The building housing the Musée Saint-Raymond is a former university college, founded in the 13th century and rebuilt in 1523 by the architect Louis Privat.
Composed of 76,000 bricks (it’s hard to use stone when there’s no quarry nearby!), it is one of the rare vestiges of university architecture in Toulouse from that period. This college and its outbuildings, which have now disappeared, provided accommodation for poor students who came to study theology, medicine, law or the arts.
All the buildings were declared national property during the French Revolution, before being purchased by the city of Toulouse in 1836.
The outbuildings and part of the building were destroyed when a large square was laid out around the Basilica of Saint-Sernin in 1852-1853. Only the college’s main building was preserved. The monument was restored by Eugène Viollet-le-Duc between 1868 and 1871 and made available to Saint-Sernin to house its presbytery.
The Musée Saint-Raymond finally moved here in 1892.
The building has been listed as a Historic Monument since 1975.

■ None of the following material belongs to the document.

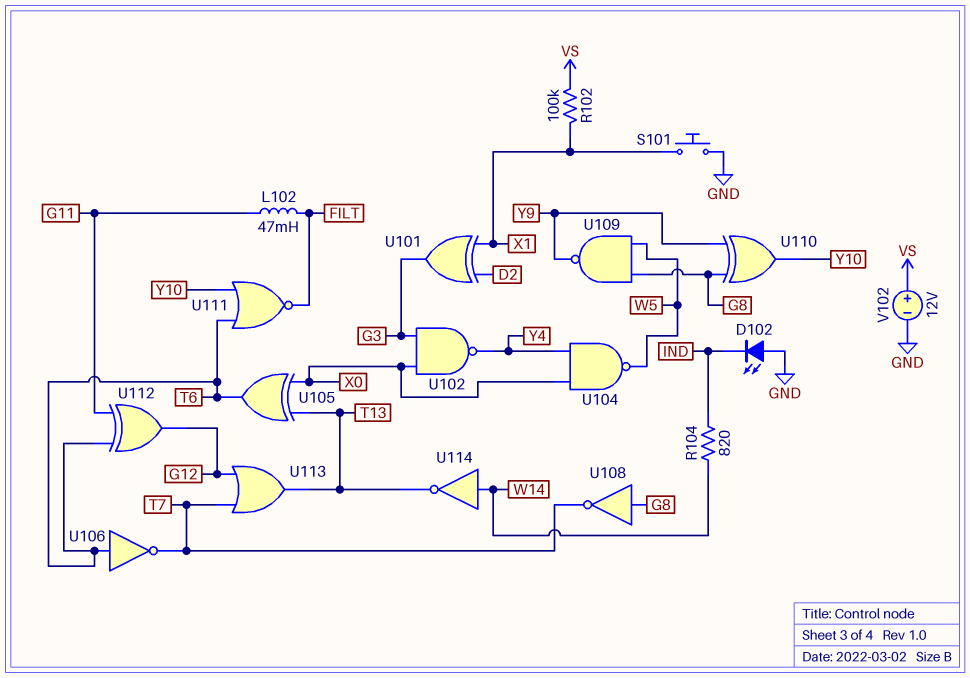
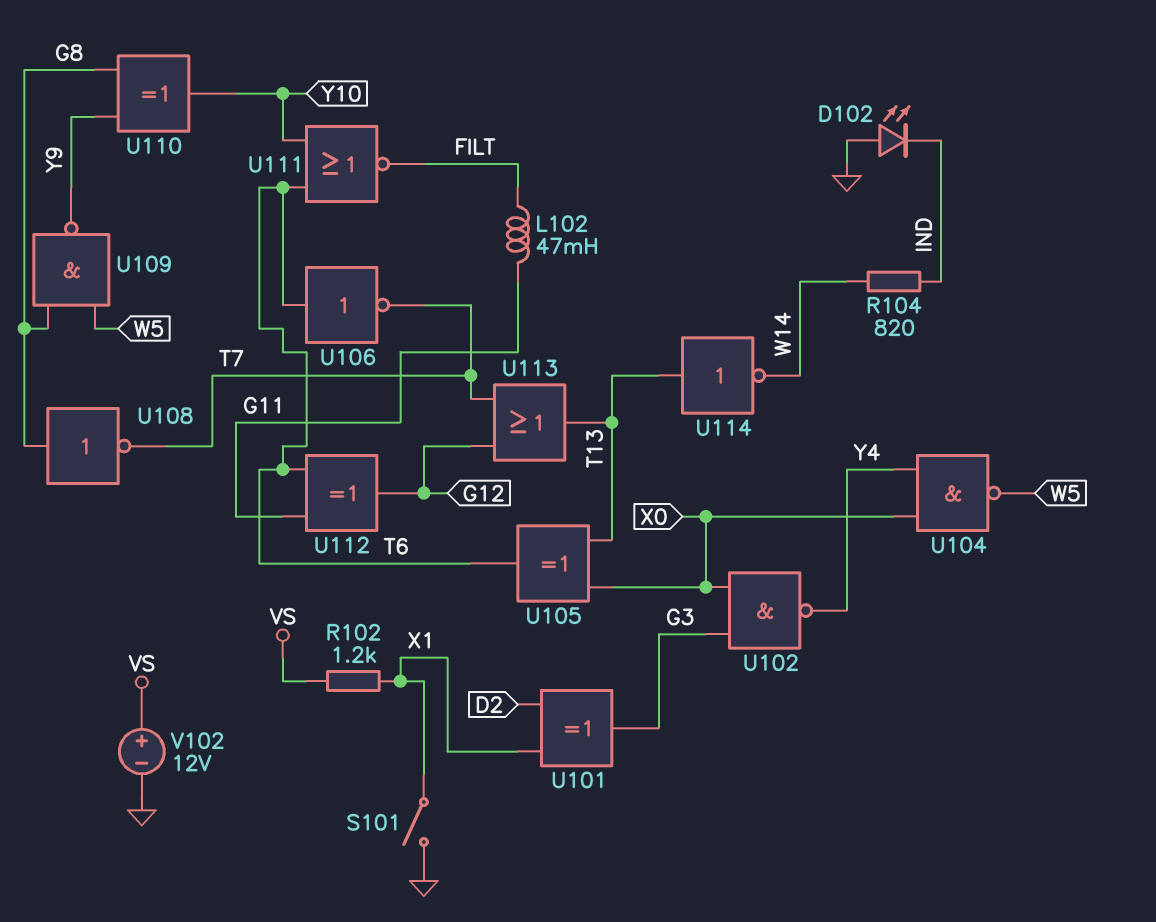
R102: 100k (VS, X1) -> 1.2k (VS, X1)
S101: button (GND, X1) -> switch (GND, X1)
U114: NOT (in W14, out T13) -> NOT (in T13, out W14)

In 1994-1996, archaeological excavations were carried out as part of the work in the museum’s basement. They brought to light a number of vestiges, some of which have been incorporated into the tour:
- a necropolis from Late Antiquity;
- a lime kiln;
- the foundations of Toulouse’s oldest hospital, dating from the early 12th century, which housed poor people, including students, before the college was built;
- the foundations of the first college, built in the 13th century, destroyed by fire three centuries later and replaced by the current building.
The museum’s current basement contains what remains of all this history.